After two years on Mersey­side, he fol­lowed Ben­itez to In­ter Mi­lan where he won the Su­per­coppa Ital­iana and the FIFA Club World Cup.

After Ben­itez failed to im­press in Italy, he ul­ti­mately re­signed which saw Pellegrino also de­part.

After the poor spell at In­ter Mi­lan, Pellegrino landed his first job in man­age­ment, suc­ceed­ing Unai Emery at Va­len­cia in 2012.

The for­mer Va­len­cia cen­tre-back was ap­pointed on June 4 but his ten­ure as man­ager was short-lived as he was dis­missed 20 games into the sea­son.

After the short stay at the Mestalla Sta­dium, Pellegrino re­turned to Ar­gentina to be­come the man­ager of Es­tu­di­antes in 2013.

Es­tu­di­antes failed to win the Primera Di­vi­sion or Su­per Cup un­der Pellegrino and, as a re­sult, he was dis­missed, by club pres­i­dent, Juan Se­bas­tian Veron.

After his dis­missal in April 2015, he wasn’t out of a job for long as he was ap­pointed man­ager of In­de­pen­di­ente two months later.

After a suc­cess­ful sea­son in charge, leav­ing Pellegrino with a 51.22% win ra­tio, he re­turned to newly pro­moted Alaves, re­plac­ing Pepe Bordalas.

Alaves en­joyed an im­pres­sive start to last sea­son as they re­mained un­beaten dur­ing the open­ing four fix­tures, in­clud­ing an away draw against Atletico Madrid and an away win against Barcelona.

Prior to the start of the sea­son, Alaves were tipped for rel­e­ga­tion, but at no point dur­ing the sea­son did they look in dan­ger of fall­ing through the trap door.

Pellegrino en­forced a de­fen­sive-based style where his team would build from the back, with full-backs be­ing in­flu­en­tial. Al­though this way of play­ing sounds sim­i­lar to that of Puel, the main dif­fer­ence be­tween the two man­agers is their abil­ity to change and adapt.

Through­out last sea­son, Saints rarely changed their on-field tac­tics, which re­sulted in the pre­vi­ously men­tioned pre­dictabil­ity.

How­ever, Pellegrino has the abil­ity to change his tac­tics and style to be com­pet­i­tive against dif­fer­ent teams and to suit chang­ing sit­u­a­tions.

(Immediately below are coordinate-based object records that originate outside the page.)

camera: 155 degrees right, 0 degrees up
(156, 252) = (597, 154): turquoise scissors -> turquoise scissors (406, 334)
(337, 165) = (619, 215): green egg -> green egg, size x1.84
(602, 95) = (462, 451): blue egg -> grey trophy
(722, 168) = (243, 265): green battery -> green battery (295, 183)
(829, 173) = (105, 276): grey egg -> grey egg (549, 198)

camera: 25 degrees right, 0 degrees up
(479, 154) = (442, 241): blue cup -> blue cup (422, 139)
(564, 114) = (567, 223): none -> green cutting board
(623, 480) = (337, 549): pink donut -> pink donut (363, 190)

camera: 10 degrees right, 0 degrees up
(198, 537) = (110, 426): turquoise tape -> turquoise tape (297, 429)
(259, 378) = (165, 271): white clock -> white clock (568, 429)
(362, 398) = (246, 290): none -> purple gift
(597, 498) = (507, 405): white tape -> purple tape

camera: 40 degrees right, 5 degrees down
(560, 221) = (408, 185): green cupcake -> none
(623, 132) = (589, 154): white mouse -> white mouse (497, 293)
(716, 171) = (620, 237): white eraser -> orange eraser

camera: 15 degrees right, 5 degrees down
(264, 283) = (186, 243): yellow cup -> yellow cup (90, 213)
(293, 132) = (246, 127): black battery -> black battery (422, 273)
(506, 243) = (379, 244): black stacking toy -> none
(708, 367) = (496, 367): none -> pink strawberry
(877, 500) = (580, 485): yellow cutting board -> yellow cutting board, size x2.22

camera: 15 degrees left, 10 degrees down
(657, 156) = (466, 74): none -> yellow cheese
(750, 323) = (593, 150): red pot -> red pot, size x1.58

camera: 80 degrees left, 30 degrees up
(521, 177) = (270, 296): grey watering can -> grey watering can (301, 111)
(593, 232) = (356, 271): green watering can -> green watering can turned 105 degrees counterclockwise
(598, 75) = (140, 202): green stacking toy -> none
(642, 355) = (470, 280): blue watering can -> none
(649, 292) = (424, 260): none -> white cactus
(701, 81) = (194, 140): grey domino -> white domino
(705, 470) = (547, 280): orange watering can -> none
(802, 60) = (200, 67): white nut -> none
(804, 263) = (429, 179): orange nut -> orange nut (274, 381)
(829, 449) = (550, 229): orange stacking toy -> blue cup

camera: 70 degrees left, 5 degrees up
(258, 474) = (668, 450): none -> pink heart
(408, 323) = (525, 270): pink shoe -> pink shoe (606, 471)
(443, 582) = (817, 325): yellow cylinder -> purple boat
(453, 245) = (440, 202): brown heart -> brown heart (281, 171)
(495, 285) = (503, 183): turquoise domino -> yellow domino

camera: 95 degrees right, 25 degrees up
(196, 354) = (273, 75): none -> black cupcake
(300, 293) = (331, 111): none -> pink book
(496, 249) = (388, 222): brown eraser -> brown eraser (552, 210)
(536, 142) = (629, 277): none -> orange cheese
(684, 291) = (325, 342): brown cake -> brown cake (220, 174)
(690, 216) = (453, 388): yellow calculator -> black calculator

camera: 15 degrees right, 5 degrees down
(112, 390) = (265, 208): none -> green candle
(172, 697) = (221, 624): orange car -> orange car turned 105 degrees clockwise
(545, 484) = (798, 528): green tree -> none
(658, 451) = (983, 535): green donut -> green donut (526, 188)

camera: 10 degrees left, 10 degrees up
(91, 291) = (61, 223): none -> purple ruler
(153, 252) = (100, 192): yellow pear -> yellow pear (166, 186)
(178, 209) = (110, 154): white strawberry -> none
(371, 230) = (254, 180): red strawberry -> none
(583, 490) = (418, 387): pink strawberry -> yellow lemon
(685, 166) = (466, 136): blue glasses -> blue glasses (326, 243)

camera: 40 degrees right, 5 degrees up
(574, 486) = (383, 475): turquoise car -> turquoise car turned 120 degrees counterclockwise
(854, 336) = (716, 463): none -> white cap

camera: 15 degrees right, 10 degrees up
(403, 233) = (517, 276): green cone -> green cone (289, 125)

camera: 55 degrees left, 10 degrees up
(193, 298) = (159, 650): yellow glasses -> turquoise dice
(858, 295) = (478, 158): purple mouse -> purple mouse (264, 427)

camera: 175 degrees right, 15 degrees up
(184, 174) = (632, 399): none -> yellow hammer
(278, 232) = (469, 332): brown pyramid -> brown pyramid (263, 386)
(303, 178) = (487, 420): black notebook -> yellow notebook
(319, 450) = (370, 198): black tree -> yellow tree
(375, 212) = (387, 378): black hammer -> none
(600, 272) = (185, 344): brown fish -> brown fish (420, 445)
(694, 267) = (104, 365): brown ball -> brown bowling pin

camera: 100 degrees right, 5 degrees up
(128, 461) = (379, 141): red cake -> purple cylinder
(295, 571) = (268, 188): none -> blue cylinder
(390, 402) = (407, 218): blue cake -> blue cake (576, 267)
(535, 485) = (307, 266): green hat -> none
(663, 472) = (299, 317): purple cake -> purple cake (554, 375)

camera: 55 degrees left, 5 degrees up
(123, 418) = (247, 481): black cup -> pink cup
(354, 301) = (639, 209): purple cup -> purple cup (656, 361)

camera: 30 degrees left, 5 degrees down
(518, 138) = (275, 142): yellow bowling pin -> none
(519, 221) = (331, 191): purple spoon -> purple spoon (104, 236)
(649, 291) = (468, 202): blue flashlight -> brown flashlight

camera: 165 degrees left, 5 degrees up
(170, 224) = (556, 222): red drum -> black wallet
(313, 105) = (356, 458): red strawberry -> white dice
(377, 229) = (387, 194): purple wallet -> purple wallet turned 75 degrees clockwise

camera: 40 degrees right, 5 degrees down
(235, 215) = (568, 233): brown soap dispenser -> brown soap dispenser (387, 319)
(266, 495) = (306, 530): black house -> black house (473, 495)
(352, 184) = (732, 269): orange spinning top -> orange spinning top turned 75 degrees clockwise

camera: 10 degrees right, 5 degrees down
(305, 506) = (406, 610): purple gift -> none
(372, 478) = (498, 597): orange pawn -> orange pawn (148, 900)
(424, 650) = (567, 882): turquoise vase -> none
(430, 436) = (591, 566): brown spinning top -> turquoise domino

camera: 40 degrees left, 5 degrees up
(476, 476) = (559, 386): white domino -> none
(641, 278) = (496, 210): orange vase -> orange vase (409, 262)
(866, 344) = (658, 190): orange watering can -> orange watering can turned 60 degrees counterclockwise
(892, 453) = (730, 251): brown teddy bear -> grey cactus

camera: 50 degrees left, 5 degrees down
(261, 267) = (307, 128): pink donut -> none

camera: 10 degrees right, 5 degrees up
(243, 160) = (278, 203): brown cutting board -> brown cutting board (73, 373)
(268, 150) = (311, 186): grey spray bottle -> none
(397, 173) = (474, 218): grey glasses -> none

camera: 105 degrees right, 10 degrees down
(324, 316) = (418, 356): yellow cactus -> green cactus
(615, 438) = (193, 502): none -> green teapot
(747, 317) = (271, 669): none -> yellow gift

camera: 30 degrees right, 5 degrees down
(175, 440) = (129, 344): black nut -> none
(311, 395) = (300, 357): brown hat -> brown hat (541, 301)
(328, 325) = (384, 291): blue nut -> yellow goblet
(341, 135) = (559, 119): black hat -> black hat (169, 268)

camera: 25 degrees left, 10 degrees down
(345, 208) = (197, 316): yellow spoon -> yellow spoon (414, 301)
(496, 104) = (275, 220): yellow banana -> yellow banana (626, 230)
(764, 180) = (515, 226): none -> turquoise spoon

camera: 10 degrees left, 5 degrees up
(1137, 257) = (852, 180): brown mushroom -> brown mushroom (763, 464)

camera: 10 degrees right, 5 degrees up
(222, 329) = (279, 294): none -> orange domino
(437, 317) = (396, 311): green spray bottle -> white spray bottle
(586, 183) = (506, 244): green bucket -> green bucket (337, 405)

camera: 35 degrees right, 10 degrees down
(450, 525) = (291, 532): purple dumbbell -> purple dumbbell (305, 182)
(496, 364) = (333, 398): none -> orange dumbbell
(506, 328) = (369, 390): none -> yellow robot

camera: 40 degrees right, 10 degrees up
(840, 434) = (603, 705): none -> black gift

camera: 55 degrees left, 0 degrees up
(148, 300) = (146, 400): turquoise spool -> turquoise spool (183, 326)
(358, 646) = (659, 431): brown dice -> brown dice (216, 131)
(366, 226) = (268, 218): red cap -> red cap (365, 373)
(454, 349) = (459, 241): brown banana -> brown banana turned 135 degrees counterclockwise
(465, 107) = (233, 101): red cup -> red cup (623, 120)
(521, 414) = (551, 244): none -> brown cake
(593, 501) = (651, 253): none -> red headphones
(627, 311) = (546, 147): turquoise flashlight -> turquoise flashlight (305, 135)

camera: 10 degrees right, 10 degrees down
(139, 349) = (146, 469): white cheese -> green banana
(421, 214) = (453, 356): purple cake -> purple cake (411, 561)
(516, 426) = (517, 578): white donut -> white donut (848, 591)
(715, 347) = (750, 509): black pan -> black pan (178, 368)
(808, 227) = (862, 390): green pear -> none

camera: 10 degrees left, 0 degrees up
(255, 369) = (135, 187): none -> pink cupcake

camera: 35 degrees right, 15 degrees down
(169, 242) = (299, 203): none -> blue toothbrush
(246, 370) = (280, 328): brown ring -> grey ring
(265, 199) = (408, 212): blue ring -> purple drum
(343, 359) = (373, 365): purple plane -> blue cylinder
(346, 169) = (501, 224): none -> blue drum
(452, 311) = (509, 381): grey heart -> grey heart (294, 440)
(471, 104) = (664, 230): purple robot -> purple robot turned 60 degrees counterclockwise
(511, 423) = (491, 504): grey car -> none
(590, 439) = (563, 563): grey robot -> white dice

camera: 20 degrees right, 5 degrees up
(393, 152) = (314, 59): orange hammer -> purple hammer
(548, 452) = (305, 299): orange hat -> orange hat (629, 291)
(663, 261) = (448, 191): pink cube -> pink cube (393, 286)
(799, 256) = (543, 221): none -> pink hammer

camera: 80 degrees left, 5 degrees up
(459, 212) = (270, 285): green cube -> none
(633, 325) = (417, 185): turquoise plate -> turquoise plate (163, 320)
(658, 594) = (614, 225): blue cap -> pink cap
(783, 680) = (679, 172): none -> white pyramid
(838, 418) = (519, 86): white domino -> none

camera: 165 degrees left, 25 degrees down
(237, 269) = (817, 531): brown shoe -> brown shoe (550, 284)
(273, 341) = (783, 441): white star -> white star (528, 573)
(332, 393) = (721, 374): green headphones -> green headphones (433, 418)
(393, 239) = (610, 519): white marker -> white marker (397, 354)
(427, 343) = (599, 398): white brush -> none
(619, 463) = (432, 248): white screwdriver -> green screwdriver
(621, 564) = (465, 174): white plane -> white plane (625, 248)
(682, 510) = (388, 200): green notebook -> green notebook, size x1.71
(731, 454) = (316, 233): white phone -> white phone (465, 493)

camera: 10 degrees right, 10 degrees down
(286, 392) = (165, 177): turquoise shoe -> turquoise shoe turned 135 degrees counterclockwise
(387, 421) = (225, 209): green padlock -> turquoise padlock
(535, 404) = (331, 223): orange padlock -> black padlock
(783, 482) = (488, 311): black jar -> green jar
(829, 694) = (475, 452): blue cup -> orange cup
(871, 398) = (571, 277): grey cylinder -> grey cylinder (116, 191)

For ex­am­ple, after three de­feats on the bounce in April Pellegrino changed for­ma­tion from a 5-4-1 to a 4-2-3-1. Helped by this change in for­ma­tion, Alaves fin­ished the sea­son un­beaten.

After be­ing in touch­ing dis­tance of their first ma­jor hon­our since 1976 last term, Saints fans will hope that the un­her­alded Pellegrino can help them take the next

step. After the re­ports of player un­rest, Pellegrino has al­ready showed unity and squad har­mony is im­por­tant as he has al­ready got the play­ers on his side. As Southamp­ton aim to com­pete for Euro­pean places once again, they will hope that Claude Puel was the anom­aly on their near-per­fect scout­ing record as they em­bark on a new era un­der Mauri­cio Pellegrino.